As though he knew they were talking about him, Teddy stopped in his playing and toddled over to Harry, pulling on his trouser leg as he often did when he wanted attention. “Daddy,” he cried. “Up! New friends!”

Taking this as a wish to be introduced, Harry showed Teddy each of their host family, saying their name, the toddler repeating it as best he could. Mr and Mrs Gale, both as taken by Teddy as DG said they would be, insisted on being called Hank and Em respectfully. Thus christened by their young guest as ‘Dij’, ‘Hak’ and ‘Mm’ and with the wind picking up further, the group retreated indoors, much to Teddy’s disappointment. After so long in a car he wanted to be outside - the wind was a little matter to one so small who was protected from it by his much taller companions and the various seats and tables.

In spite of his teasing reluctance to help making the lemonade, Harry cheerfully offered his services in aid of dinner without any prompting. Em, who had long since despaired of her husband or daughter ever volunteering, eagerly accepted the help. Although she had initially been exceedingly suspicious of him, as DG and Hank were so friendly and welcoming, instantly liking the young stranger, it didn’t take long for her to warm up to him either. Besides, no one who had willingly taken in a two year old could be a bad person. The whole Boy-Who-Lived thing didn’t hurt either.

Dinner was a cosy affair, everyone all talking at once and Ted gladly making as much mess as possible, by the end of which they had exhausted the poor toddler and Harry lay him down on the couch, borrowing a blanket to smooth over him. Once Teddy was comfortably tucked in, he helped carry the dishes back to the kitchen and offered to clean the dishes. With a persuasive word from Em, Hank joined Harry and it didn’t take long for the two men to set about, chuckling at various anecdotes and not settling on one subject for too long.

“You went through my stuff?!” an outraged DG was heard from the other room and both men paused momentarily in surprise. When the argument continued, their conversation turned to loudly discussing the weather and clattering the dishes as much as possible without breaking them, so as not to hear what was going on, despite both of their curiosity.
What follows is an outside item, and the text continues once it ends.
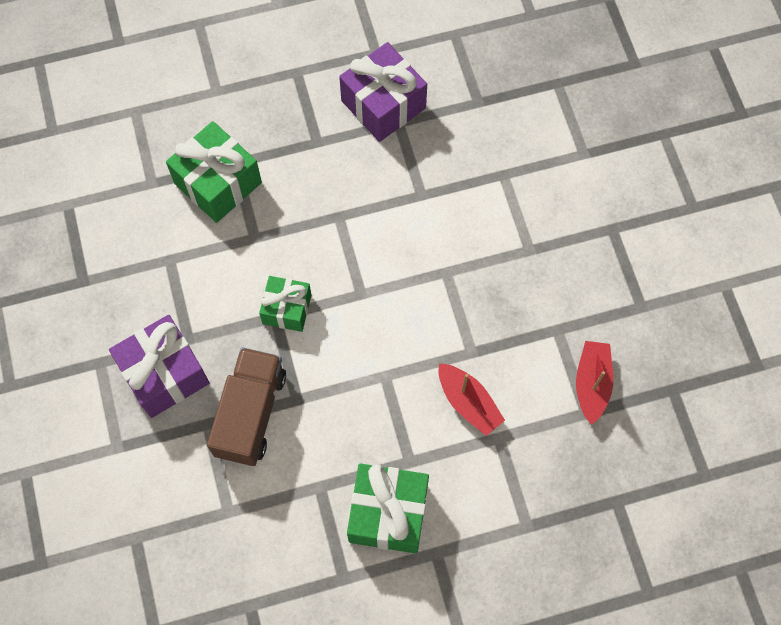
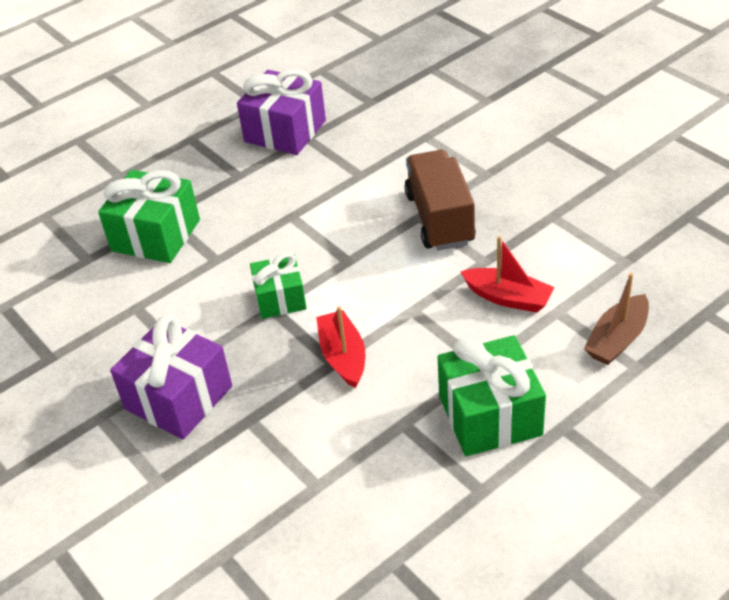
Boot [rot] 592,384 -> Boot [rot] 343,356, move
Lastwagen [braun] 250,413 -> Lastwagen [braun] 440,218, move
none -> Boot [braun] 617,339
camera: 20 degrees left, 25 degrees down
There was a serious of thumps, indicating DG’s removal upstairs, and then the slamming of what Harry assumed was her bedroom door. Em appeared in the kitchen doorway looking tired and haggard, so Harry slipped back into the living room, leaving the couple to discuss what had happened in private.

Teddy was sitting upright, with the blanket clutched protectively around him when Harry saw him, and he immediately ran to his adoptive father and hugged his legs very tightly. “Is Dij ok?” he murmured in a half-sleepy, half-scared voice that children waking from nightmares often use.

“She’s fine,” Harry promised, picking him up. “But you know how you get angry at me, sometimes, and shout at me?” The child nodded. “Well DG’s a bit angry at _her_ mummy at the moment, so she shouted. They still love each other, they’re just upset.”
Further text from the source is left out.